15 de noviembre de 2016

¡Pacto por una Paz Incluyente y con participación!

La paz es un derecho del que debemos gozar todos y todas en igualdad de condiciones.

 

Quienes acogemos este pacto estamos de acuerdo en respaldar todas las acciones posibles para que los procesos de negociación y acuerdo de paz en Colombia, entre el gobierno nacional y las guerrillas de las FARC y el ELN mantengan e incorporen los derechos de las mujeres y de la población LGTBI como garantía de una paz estable, duradera, justa y respetuosa de los derechos humanos.

 

Respetamos y nos sentimos comprometidos y comprometidas con los derechos de las mujeres en todas sus singularidades étnicas, culturales y de identidad sexual. Ninguna mujer puede ser discriminada y es un deber del estado garantizar sus derechos impulsando políticas en los diversos niveles y contextos territoriales.
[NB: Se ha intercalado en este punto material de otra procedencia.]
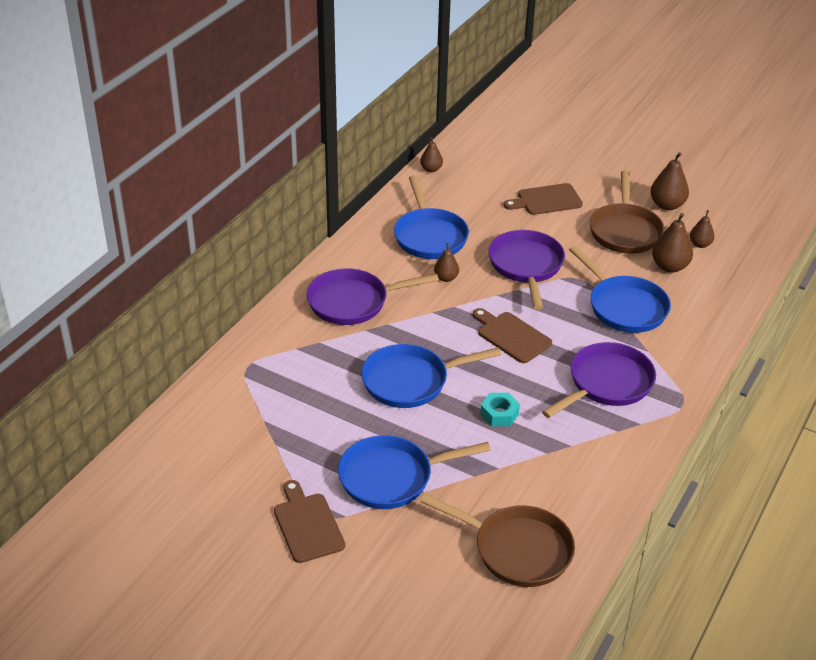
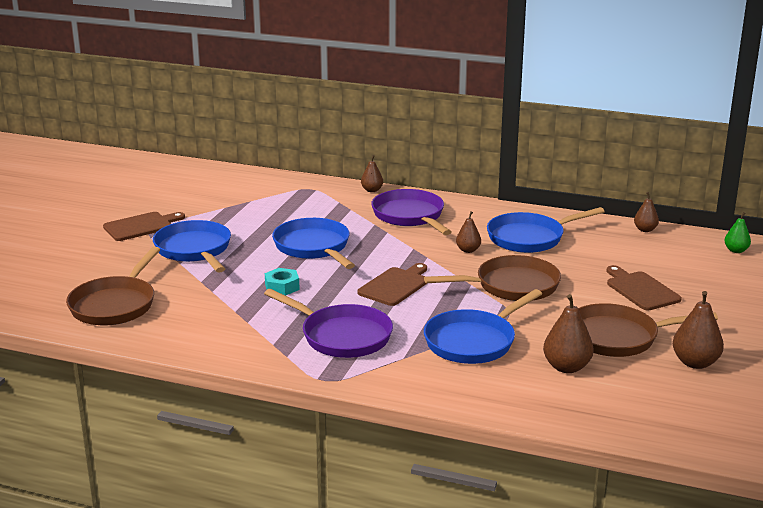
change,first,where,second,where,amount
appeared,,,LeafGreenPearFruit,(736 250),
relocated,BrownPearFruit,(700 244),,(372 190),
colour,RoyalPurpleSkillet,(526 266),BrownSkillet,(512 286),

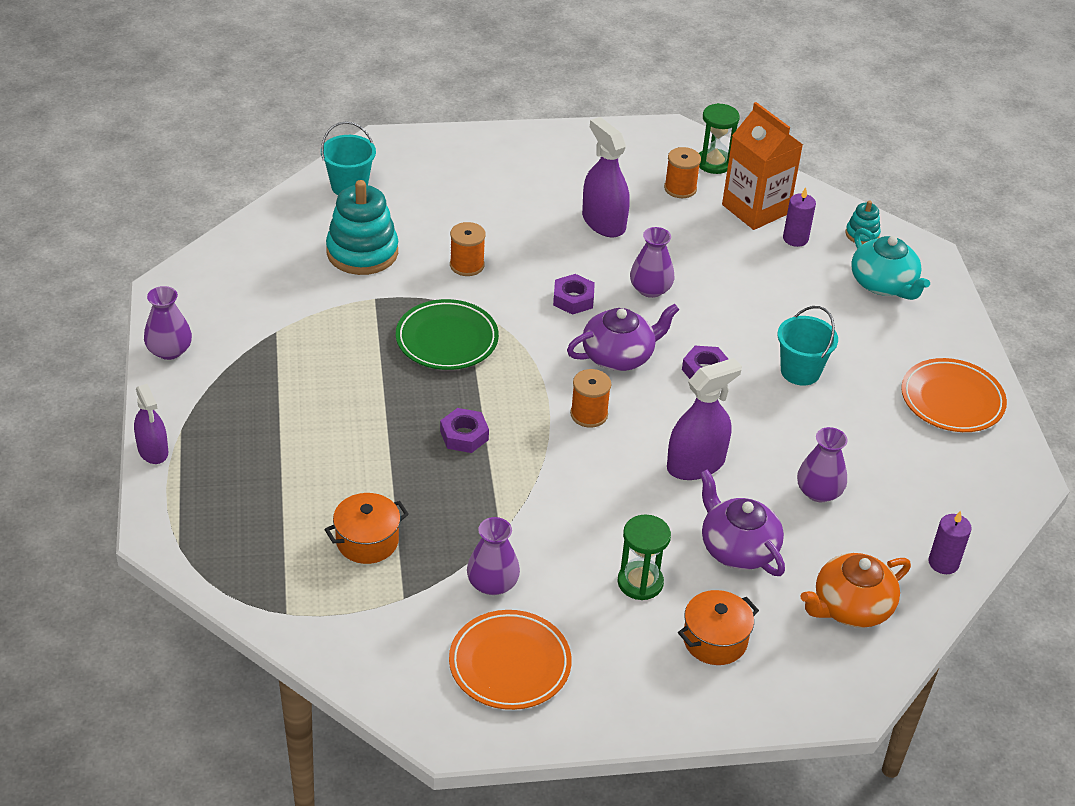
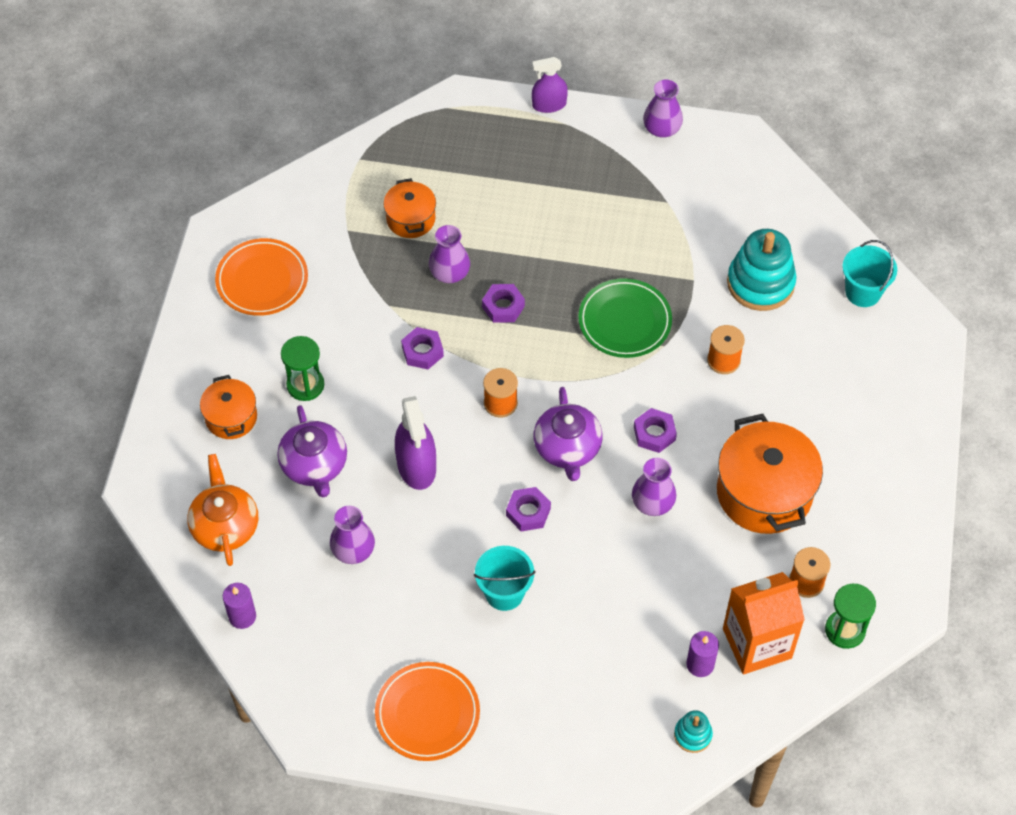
change,first,where,second,where,amount
missing,AquaTeaPot,(883 284),,,
appeared,,,RoyalPurpleHexNut,(422 351),
relocated,RoyalPurpleVase,(492 583),,(449 273),
exchanged,RoyalPurpleSprayer,(603 222),OrangeColouredPot,(764 493),
spun,RoyalPurpleTeaPot,(737 548),,(314 465),90 degrees clockwise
Por eso, respaldamos que la paz debe incorporar en los acuerdos para su concreción medidas para garantizar los derechos a las mujeres que han sido mayormente afectadas por la guerra, excluidas y/o discriminadas por cualquier razón.

 

El reconocimiento de los derechos a todos y a todas en condiciones de equidad es un propósito del enfoque de género. Diversos instrumentos jurídicos internacionales y nacionales respaldan que todos y todas tengamos acceso a nuestros derechos independiente de nuestro sexo, género, etnia, creencia religiosa y clase social. Por eso, resulta fundamental el reconocimiento de los derechos de las mujeres y la población LGTBI como una posibilidad de allanar el camino de la paz hacia la terminación del conflicto armado que ha atravesado la historia colombiana y sentar las bases para asegurar transformaciones reales hacia la eliminación de otras violencias.

 

Nos sumamos a todas las voces, los rostros, todas las acciones y las movilizaciones que han recorrido las calles del país tras los resultados del plebiscito frente al acuerdo de paz del 2 de octubre y que defienden la idea de un ¡Acuerdo ya! sobre la base de un mecanismo que identifique la mesa de negociaciones de La Habana para ajustar los acuerdos. Reconocemos los avances de los acuerdos de La Habana para transitar hacia la terminación del conflicto, dentro de ellos los referidos a participación política, el acceso y permanencia en la tierra, las garantías de justicia, verdad, reparación y no repetición, medios de comunicación comunitarios y demás medidas relevantes para garantizar los derechos de las mujeres y población LGTBI. Respaldamos el inicio de la fase pública de la negociación entre el gobierno y el ELN y aunaremos esfuerzos para promover en nuestras localidades la participación social amplia para avanzar en la construcción de la paz. Hacemos un pacto para promover la participación y la pedagogía como el camino posible para que entendamos entre todos y todas de manera reflexiva y analítica el momento histórico que vivimos, en nuestras manos también está que no se nos escape.

 

Suscribimos:

 

PCN- Kuagro Ri Changaina; Mesa Departamental de Juventud – Cauca; Promotoría de Juntas de Santander de Quilichao; Espacio de Mujeres Diversas y Paz; Corporación Ensayos para la promoción de la cultura política; FUNQUIDIVERSA; JAC Barrio San José, Santander de Quilichao; Fundación Empoderarte; Programa Mujer– Asociación de Cabildos Indígenas del Norte del Cauca Cxhab Wala Kiwe ACIN; Mesa de víctimas de Santander de Quilichao; Ruta Pacífica de las Mujeres; CORGEDES; Defensoría Comunitaria- Norte del Cauca; Programa académico de Trabajo Social de la sede norte del Cauca, Universidad del Valle; Grupo de Mujeres Campesinas Vida y Territorio; Movimiento Campesino Cerro Negro.